Much is made of the lack of Flash support and the inability to route around AT&T’s blocking of VoIP and other cash cows. Just today a tool for bootstrapping the iPhone’s 3G data service from a laptop was removed for good from the Appstore. But Steve Jobs realizes that Apple’s lead in the Web experience will actually force the other phone manufacturers to accelerate their adoption of WiFi, video streaming, and push notification technology, which in turn will put pressure on the other carriers to do what Apple has forced AT&T to do.

Once that occurs, it will be easy for Jobs to unleash all of the features that he’s felt constrained to provide: direct downloading of media to the device rather than through the iTunes synchronization model, WiFi as an equal partner in all services including VoIP, and access to the full range of rich media services across the whole device without the artificial partitioning of the iPod parts of the device.

In effect, by locking AT&T in to another 2-year deal, he’s given market forces enough time to eliminate the rationale for forcing a carrier into compliance with the new architecture – perhaps within the first year of the extended deal. Then the next wave of innovation will be in opening the doors on AT&T’s dime to the new paradigm, the full flowering of the device that Jobs created to divide and conquer the market.

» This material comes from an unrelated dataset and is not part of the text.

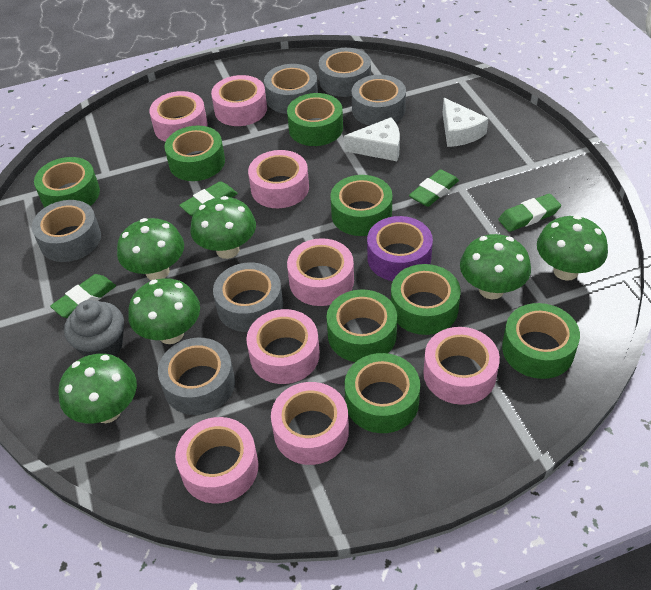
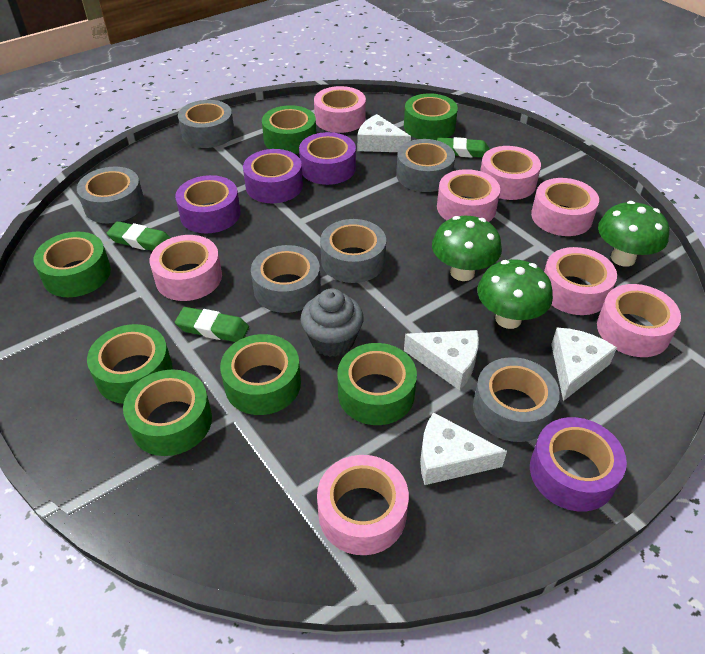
green eraser: 4 -> 3
green mushroom: 6 -> 3
green tape: 8 -> 7
purple tape: 1 -> 4
white cheese: 2 -> 4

  • http://www.vm.com Michael Pinto

    Your dead on with this article: I think that G3 subsidy is going to keep them ahead of the pack. Although on a personal note I wish there was something like HyperCard for iPhone development – something to allow non-programmers to create apps. Having Flash would help in that dept. although I’d have to agree with you that it hasn’t held back the iPhone one tiny bit.

  • http://bjorn.tipling.com Bjorn Tipling

    Wow great article. I should maybe start subscribing to this blog on Bloglines. :P

  • http://bjorn.tipling.com Bjorn Tipling

    This is actually the best article on the iphone I have read yet.

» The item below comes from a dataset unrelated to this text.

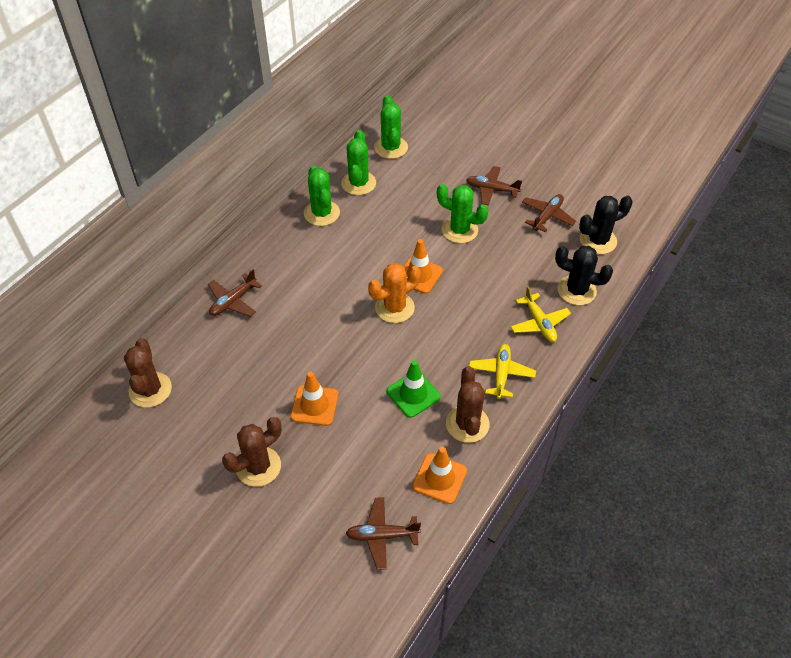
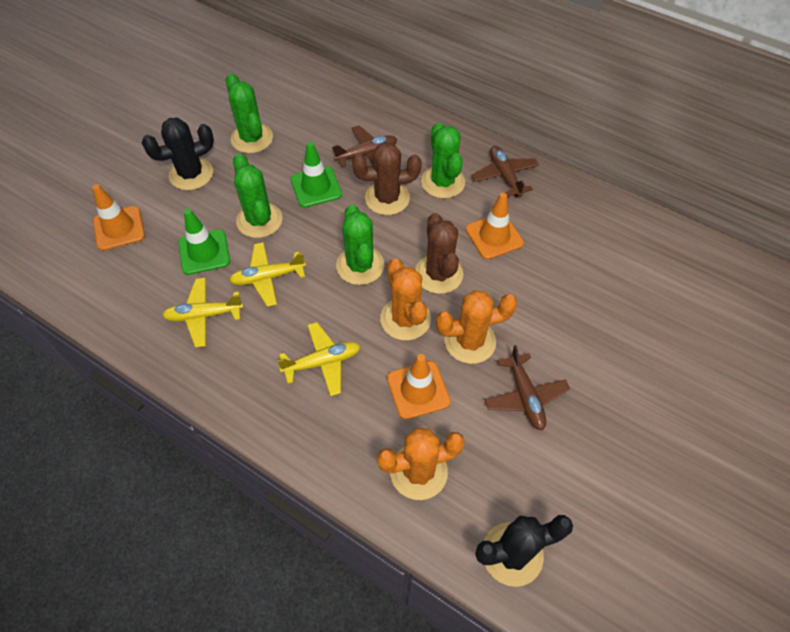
brown cactus: 3 -> 2
brown plane: 4 -> 3
green traffic cone: 1 -> 2
orange cactus: 1 -> 3
yellow plane: 2 -> 3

  • http://www.drumsnwhistles.com/ Karoli

    You are so good at seeing through the smoke and past the mirrors that it scares me sometimes. This all makes perfect sense in a weird, Web 2.0 kind of way.

  • http://www.cleverzebra.com/people/nick Nick W

    Steve, I so appreciate these Saturday morning (for me) essays! Thanks so much.

    It’s amazing how when Jobs puts a “stranglehold” on an industry we all applaud it. I do applaud it, and I hope he really does force the mobile web to be all it promises to be without this awful carrier mess we have now.

    For the record, I’ve never even experienced true mobile web, living out in the country in Denmark, but I’m moving back to the UK in 3 weeks and a brand new iPhone has been prioritized above food and clean drinking water….

  • http://blog.stealthmode.com Francine hardaway

    If you flip this, you can say that Jobs also saved AT&T’s ass by dragging it into the 21st century and giving it a reason to roll out 3G. AT&T was known as a crummy network until Apple forced it to get better. The area I live in has better AT&T reception than it had just a year ago. Can you hear me now?

  • http://andyabramson.blogs.com/voipwatch/ Andy Abramson


    The iPhone works fine with outbound VoIP. Truphone’s quality and mimicking of the interface for calling makes it easy to use. For transparency purposes we are Truphone’s agency.